Cassava: Achieving food security and safety in the face of climate change
Dinner is on the way in a village in sub-Saharan Africa. A knife cuts into the white flesh of a tuberous cassava root dusted with brown earth, and a pleasant scent reminiscent of marzipan or amaretto is released into the dry, hot air.
A staple of this region and many other countries in the tropics, cassava is considered one of the keys to global food security due to its tolerance to drought and high temperatures, which are expected to increase in a changing climate. Consequently, production of this hardy, adaptable crop that already feeds a billion people across Africa, Asia and Latin America is fast expanding. But there could be a deadly catch – one that comes with the aroma of almonds. This is the perfume of cyanide, a poison produced naturally by cassava and the reason it needs careful preparation.
Of the plant species that produce cyanide, including a third of food crops, cassava is the only staple crop that can kill if it’s not processed properly, says the leader of the Cyanogenesis Group at Monash University, Professor Roslyn Gleadow.
And while the people for whom the tuber is a staple have developed processing techniques for safe consumption, climate change has stepped up the importance of these techniques by stimulating much higher levels of cyanide toxicity.
“Achieving food security is not only about increasing yields, but also ensuring that food remains safe and nutritious” - Professor Roslyn Gleadow
Professor Gleadow’s group is working to determine just what those levels might be as part of an investigation into the impact that different climatic conditions will have on cassava and the implications for human food supplies, nutrition and safety through new research in collaboration with Australia’s national research organisation, CSIRO, funded by the Australian Centre for International Agricultural Research (ACIAR).

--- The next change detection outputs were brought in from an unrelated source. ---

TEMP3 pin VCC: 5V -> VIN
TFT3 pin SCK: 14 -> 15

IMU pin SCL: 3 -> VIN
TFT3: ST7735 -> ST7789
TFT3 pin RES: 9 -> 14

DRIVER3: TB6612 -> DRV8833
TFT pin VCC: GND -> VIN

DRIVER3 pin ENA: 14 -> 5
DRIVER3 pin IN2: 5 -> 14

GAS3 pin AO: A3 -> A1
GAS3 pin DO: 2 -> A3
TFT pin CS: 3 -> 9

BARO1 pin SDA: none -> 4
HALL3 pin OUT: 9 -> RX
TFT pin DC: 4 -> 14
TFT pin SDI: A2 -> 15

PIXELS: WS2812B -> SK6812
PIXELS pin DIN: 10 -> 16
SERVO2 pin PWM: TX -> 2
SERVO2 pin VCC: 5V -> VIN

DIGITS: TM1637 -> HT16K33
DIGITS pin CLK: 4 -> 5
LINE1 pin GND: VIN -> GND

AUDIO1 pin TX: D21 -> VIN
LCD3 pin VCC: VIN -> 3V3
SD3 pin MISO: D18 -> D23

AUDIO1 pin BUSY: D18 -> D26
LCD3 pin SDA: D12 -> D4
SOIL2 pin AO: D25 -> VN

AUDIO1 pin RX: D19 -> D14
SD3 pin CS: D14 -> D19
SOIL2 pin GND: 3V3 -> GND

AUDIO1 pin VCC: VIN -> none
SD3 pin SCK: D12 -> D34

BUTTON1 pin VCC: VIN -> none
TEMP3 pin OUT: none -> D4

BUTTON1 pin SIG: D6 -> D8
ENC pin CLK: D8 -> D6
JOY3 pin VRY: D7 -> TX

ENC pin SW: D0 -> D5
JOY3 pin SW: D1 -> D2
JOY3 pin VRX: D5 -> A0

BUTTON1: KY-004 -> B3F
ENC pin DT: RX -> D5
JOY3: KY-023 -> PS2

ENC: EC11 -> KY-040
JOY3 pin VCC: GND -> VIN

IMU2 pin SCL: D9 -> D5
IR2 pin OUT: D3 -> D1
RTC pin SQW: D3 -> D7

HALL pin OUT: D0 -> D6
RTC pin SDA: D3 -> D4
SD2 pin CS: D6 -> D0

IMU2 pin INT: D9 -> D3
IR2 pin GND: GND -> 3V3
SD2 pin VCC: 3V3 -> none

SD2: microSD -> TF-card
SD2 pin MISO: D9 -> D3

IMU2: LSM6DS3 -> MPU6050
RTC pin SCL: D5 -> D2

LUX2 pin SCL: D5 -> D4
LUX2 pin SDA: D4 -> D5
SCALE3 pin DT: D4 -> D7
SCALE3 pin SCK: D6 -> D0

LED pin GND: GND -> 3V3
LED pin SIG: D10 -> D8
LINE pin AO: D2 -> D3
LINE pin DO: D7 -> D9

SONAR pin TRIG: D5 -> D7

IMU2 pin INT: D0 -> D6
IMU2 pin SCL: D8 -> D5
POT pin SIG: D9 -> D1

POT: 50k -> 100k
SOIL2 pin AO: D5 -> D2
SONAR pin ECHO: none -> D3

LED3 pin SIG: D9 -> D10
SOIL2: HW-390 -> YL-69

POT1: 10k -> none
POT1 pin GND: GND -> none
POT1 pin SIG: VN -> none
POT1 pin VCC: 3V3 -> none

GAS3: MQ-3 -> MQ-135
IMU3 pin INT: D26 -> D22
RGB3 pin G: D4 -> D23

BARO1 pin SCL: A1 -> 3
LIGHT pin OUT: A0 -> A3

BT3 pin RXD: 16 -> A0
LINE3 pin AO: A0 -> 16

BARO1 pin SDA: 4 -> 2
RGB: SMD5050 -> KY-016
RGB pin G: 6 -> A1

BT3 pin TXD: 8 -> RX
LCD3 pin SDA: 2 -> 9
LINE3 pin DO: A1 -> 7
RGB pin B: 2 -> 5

“Achieving food security is not only about increasing yields, but also ensuring that food remains safe and nutritious,” Professor Gleadow says.
Heating up
Professor Gleadow’s research team has found that the incidence of cyanide-induced health hazards has the potential to dramatically rise in parallel with the more severe drought and higher temperatures projected in cassava-growing regions.
Concerns for the future safety of this staple food come from research showing that the combined effects of higher temperature and drought stress on cassava make the plant more toxic and less nutritious.
Specifically, the research in collaboration with former Monash ecologist Associate Professor Tim Cavagnaro found that drought with a high temperature of 34°C saw a 600 per cent increase in the potential cyanide content of tubers compared with drought at a relatively low temperature of 23°C. Drought seems to be the triggering factor in the increase in toxicity. In the absence of drought, high temperature alone tended to increase tuber yield and reduce toxicity.
Professor Gleadow explains this is mainly because cassava naturally thrives in hot conditions, with optimal temperatures for the crop ranging between 30°C and 40°C. But these high temperatures also exacerbate drought, causing plants to become stressed, and it is this that intensifies cyanide production.
“This highlights the importance of considering climate change as a multi-factor phenomenon, with important implications for those who rely on cassava as their main source of food and income,” Professor Gleadow says.
Human nutrition impact
The research, originally funded by former Australian foreign aid agency the Australian Agency for International Development (AusAID), has provided further insight into the impact of drought on cassava’s nutritional value. Trials in which the crop was grown at low and high temperatures, and then either well watered or deprived of water, demonstrated that high-temperature drought shaved about 10 per cent off the nutritive quality of cassava tubers.
Such a decline has consequences for food security because although cassava can be high-yielding in arid conditions, its tubers have a poor nutritional profile that is typically low in protein and micronutrients and high in carbohydrate. This means people would need to eat more cassava to compensate – compounding the health risk if cyanide toxicity has also risen.
Thought has been given to finding a genetic modification solution, but Professor Gleadow says genetically modified (GM) cassava varieties are unlikely to help. It appears the plant’s cyanide production is linked to its growth, specifically its capacity to store nitrogen and manage abiotic stress (abiotic stressors are non-living, such as heat or salinity). So using GM technology to remove cyanide production may be counterproductive.
Instead, Professor Gleadow feels the answer is going to lie in educating people about the risks and increasing uptake of the ‘wetting method’, which can reduce cyanide content in cassava flour between three and six-fold.
This quite simple method, developed by the late eminent Australian plant biochemist and Fulbright Scholar Professor Howard Bradbury, involves making a paste from cassava flour, which is then spread into a thin layer and left in the shade for five hours, allowing most of the cyanide to escape as hydrogen cyanide gas.